Artist Statement:
What is this?
The (Death of a) Thing emerged as a feeling.
Where did this feeling come from?
The other place, it seems.
(Wherever that is.)
It simply appeared.
It was a sort of perception or sensitivity to something.
It first took the shape of a sentiment, which took the shape of a curation, a musing, a monologue. A manifesto? (This curation, musing, monologue (manifesto?)) appeared in a few days’ time during the late autumn of 2023).
So if you want to start from the beginning, to begin with the prelude, you must start here with the emotions. 🧜♀️
That it arrived prompted the two of us to begin a conversation about the idea of
The (Death of a) Thing.
What died?
Well...
Things in our lives are always hanging in the balance between what was, what is, and what will be.

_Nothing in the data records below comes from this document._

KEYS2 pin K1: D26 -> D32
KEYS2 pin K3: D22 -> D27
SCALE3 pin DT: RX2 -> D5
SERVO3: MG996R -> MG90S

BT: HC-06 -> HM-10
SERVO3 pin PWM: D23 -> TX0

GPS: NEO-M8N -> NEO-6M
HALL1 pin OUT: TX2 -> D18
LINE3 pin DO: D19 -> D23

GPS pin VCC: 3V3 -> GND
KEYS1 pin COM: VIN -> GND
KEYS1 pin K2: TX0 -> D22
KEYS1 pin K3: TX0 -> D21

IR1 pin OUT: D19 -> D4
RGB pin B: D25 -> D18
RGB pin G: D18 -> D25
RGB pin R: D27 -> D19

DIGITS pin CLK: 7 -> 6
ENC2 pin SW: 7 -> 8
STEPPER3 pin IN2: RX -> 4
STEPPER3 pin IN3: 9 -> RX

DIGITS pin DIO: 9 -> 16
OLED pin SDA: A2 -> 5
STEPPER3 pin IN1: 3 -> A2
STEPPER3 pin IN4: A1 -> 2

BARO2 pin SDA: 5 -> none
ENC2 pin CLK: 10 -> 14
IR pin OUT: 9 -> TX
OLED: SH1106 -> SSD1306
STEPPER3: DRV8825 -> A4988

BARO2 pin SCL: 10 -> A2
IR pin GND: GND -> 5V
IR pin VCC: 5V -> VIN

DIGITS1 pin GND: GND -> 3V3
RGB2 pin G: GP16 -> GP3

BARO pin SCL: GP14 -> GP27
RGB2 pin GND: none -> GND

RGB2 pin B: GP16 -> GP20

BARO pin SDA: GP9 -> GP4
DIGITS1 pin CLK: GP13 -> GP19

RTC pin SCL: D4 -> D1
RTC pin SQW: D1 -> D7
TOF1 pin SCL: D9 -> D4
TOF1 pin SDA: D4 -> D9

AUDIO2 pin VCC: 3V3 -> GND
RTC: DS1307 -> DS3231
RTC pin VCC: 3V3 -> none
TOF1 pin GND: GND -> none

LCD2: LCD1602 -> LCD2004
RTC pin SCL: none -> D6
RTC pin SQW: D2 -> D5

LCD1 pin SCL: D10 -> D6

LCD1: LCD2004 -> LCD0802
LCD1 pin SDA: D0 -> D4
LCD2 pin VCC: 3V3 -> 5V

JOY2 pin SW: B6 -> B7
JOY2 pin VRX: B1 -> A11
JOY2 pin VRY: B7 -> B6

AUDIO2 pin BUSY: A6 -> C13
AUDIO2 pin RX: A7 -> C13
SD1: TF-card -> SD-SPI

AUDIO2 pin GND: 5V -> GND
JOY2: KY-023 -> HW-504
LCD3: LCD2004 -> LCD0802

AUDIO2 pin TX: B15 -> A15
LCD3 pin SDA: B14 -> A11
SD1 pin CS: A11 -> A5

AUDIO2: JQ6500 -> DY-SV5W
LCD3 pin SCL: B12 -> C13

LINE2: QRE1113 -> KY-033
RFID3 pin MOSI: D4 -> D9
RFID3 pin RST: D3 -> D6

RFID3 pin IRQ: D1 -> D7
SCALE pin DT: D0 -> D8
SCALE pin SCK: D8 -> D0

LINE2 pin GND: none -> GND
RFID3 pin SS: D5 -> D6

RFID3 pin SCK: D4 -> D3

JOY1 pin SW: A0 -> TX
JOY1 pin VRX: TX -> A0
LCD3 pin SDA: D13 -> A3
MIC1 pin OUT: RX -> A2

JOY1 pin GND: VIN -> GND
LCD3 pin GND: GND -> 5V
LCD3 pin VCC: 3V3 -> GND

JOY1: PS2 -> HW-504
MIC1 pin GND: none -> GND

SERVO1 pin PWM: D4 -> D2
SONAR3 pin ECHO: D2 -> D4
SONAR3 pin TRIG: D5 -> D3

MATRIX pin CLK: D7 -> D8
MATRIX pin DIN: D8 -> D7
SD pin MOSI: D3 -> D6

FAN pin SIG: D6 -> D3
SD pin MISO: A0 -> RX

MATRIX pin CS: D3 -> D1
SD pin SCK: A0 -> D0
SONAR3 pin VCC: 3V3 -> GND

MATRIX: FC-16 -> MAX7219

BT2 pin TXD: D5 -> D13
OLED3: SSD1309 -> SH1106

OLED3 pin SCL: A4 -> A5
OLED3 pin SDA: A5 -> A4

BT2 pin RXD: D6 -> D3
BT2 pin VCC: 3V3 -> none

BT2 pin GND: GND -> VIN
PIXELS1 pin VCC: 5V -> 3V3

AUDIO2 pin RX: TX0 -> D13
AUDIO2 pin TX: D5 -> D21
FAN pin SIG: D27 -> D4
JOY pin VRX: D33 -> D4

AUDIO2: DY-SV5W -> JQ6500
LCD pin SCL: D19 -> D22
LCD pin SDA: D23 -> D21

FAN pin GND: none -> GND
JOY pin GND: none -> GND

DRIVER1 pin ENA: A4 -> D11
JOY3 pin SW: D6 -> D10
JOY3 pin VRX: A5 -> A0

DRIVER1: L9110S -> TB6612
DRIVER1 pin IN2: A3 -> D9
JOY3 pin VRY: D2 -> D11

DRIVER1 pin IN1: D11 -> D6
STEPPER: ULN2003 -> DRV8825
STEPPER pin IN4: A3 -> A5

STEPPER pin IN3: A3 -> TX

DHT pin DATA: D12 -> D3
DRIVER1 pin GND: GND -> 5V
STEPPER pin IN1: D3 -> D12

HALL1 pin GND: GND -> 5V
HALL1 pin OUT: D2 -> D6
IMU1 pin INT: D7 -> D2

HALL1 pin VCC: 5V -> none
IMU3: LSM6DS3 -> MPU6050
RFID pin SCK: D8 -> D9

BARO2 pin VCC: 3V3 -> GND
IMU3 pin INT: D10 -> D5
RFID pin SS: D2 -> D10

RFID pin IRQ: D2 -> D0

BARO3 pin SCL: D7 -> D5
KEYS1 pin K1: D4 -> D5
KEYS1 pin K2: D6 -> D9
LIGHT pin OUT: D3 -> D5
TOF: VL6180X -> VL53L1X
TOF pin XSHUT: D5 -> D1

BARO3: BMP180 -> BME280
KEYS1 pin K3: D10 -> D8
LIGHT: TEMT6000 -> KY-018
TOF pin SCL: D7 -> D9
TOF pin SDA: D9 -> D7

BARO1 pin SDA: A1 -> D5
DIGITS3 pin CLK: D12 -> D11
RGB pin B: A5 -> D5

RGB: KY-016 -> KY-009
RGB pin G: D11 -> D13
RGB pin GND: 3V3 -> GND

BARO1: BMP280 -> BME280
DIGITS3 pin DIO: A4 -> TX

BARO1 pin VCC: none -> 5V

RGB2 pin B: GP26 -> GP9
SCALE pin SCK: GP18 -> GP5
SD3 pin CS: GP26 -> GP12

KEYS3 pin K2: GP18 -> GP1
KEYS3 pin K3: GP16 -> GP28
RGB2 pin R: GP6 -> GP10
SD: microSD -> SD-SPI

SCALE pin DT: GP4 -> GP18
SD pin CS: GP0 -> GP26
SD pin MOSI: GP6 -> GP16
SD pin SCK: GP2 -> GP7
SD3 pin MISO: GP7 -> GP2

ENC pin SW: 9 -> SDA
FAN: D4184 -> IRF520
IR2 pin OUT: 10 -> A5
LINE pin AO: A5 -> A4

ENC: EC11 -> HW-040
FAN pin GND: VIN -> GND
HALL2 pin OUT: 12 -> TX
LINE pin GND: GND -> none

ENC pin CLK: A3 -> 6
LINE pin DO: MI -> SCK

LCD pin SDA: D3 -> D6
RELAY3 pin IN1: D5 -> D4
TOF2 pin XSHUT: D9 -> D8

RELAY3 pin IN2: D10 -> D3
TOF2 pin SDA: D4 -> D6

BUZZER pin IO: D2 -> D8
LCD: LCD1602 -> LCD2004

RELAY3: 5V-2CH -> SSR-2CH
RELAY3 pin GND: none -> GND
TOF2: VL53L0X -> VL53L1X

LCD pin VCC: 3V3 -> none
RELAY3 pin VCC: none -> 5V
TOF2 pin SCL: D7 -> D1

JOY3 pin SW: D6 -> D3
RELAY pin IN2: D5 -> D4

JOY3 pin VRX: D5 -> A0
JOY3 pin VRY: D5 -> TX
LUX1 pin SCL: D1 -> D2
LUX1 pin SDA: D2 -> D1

However, the beginning isn’t always so clear as a baby or the ending as unambiguous as a final rite.
We experience endings that are beginning and beginnings that are ending all of the time.
... the beginning isn’t always so clear as a baby or the ending as unambiguous as a final rite...
We’re always phasing out of the way we are—or were. These beginnings that are ending and endings that are beginning form a sort of invisible swirl of death and birth around us.
But this swirl is hard to put our finger on, unless we pause and intentionally put our finger on it.
Unless we pay attention to the uncanny feeling.
The disappearance.
The death.
(Of things).
We decided that as creators we have more to say about this discombobulating feeling. Research says this uncanny awareness is the key emotion underlying our disorientation as we juxtapose our familiar ways—our rituals and acts of being—the things that have steadied us in our daily lives; with the uncertainty of making our way to a new future.
We want to recognize that we feel this way.
We want to honor the things we see disappearing (before they completely drop out of sight).
So we’re creating a space for The (Death of a) Thing to be.
We’re thinking of it as The Last Catalog—a register—an evolving index—to catch and capture and notate the The (Death of a) Thing.
The Catalog is its own ritual—its own rite.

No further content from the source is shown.